Hexagram Fifty-six discusses traveling. While visiting a land where one is a stranger, maintain humility, integrity, and an open heart. Try not to judge the surroundings or the local inhabitants.
The first line, yin, shows a hostile stranger who only brings more bad fortune upon themself.
The second line, yin, shows a traveler coming to rest at an inn. Although there are servants, this person takes care of their own needs. This creates an aura of respect for the traveler.
The third line, yang, shows one who is disrespectful to hosts, thus losing the respect of everyone. The image is of a traveler setting fire to the inn.
The fourth line, yang, explains that the subject can feel at home wherever they are. The example is a traveler who brings along their means of livelihood, but still feels dissatisfaction of heart.
The fifth line, yin, explains that one must take risks to become successful. The example is when shooting a pheasant, one's arrow is lost. Still, the higher goal will be reached.
The sixth line, yang, warns against losing one's equilibrium while traveling. The example is that the traveler laughs and then cries upon seeing a bird set fire to its nest. Expect the unexpected and don't be thrown off guard.

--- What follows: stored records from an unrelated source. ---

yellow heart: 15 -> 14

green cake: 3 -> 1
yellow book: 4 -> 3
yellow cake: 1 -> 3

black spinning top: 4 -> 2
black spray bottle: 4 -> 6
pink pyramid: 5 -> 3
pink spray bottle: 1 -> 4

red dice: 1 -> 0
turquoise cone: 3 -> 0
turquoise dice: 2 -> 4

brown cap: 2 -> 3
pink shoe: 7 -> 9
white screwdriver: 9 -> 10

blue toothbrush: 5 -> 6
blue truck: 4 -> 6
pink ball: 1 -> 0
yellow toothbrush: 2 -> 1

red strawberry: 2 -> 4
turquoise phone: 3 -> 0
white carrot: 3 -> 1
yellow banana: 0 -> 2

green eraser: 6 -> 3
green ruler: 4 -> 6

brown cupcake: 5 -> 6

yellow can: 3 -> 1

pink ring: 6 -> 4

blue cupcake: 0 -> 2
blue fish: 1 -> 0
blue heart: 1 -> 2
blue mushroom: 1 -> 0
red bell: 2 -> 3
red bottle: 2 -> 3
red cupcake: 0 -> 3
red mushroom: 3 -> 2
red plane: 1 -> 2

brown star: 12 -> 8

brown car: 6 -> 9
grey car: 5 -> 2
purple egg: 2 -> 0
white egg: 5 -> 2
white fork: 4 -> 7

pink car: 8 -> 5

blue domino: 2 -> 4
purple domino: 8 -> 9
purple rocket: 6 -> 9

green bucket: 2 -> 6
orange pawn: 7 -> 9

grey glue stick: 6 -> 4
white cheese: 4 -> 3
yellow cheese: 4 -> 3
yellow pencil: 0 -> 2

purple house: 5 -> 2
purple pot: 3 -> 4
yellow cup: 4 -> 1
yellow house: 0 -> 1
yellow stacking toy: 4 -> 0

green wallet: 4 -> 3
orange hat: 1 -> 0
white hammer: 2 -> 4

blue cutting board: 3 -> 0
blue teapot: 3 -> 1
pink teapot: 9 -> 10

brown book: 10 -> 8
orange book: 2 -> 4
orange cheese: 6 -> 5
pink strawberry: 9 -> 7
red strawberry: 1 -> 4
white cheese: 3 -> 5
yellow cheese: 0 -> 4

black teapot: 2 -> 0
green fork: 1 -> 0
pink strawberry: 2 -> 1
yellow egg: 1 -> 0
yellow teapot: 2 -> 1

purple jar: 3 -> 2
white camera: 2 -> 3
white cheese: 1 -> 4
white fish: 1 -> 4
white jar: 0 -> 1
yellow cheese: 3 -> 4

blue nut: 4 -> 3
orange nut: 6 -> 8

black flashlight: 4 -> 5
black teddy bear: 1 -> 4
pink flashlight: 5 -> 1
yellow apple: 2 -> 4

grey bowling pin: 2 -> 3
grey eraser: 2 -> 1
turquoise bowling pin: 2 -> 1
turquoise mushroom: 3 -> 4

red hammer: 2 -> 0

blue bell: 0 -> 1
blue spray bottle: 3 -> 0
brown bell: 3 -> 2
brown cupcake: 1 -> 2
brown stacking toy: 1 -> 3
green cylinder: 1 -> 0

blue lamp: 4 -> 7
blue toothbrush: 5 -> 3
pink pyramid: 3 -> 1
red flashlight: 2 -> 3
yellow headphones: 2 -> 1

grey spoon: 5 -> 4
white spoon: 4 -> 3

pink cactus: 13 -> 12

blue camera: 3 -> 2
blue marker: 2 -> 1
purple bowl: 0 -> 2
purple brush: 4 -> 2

Hexagram Fifty-six Commentary
This hexagram discusses travel, and the best attitudes a traveler can take while on the road. The introduction begins with advice while visiting places where one is a stranger: "maintain humility, integrity, and an open heart." It also warns not to judge the local people.
The first line, yin, is of a hostile traveler who offends the people they meets. This just makes it worse for the traveler.
The second line, yin, is of a traveler who checks into an inn. This person is self-sufficient and courteous. Everyone respects a person like this.
The third line, yang, describes the hostile traveler who disrespects the hosts, losing everyone's respect. The metaphor is of setting the inn on fire, injuring him/herself and others.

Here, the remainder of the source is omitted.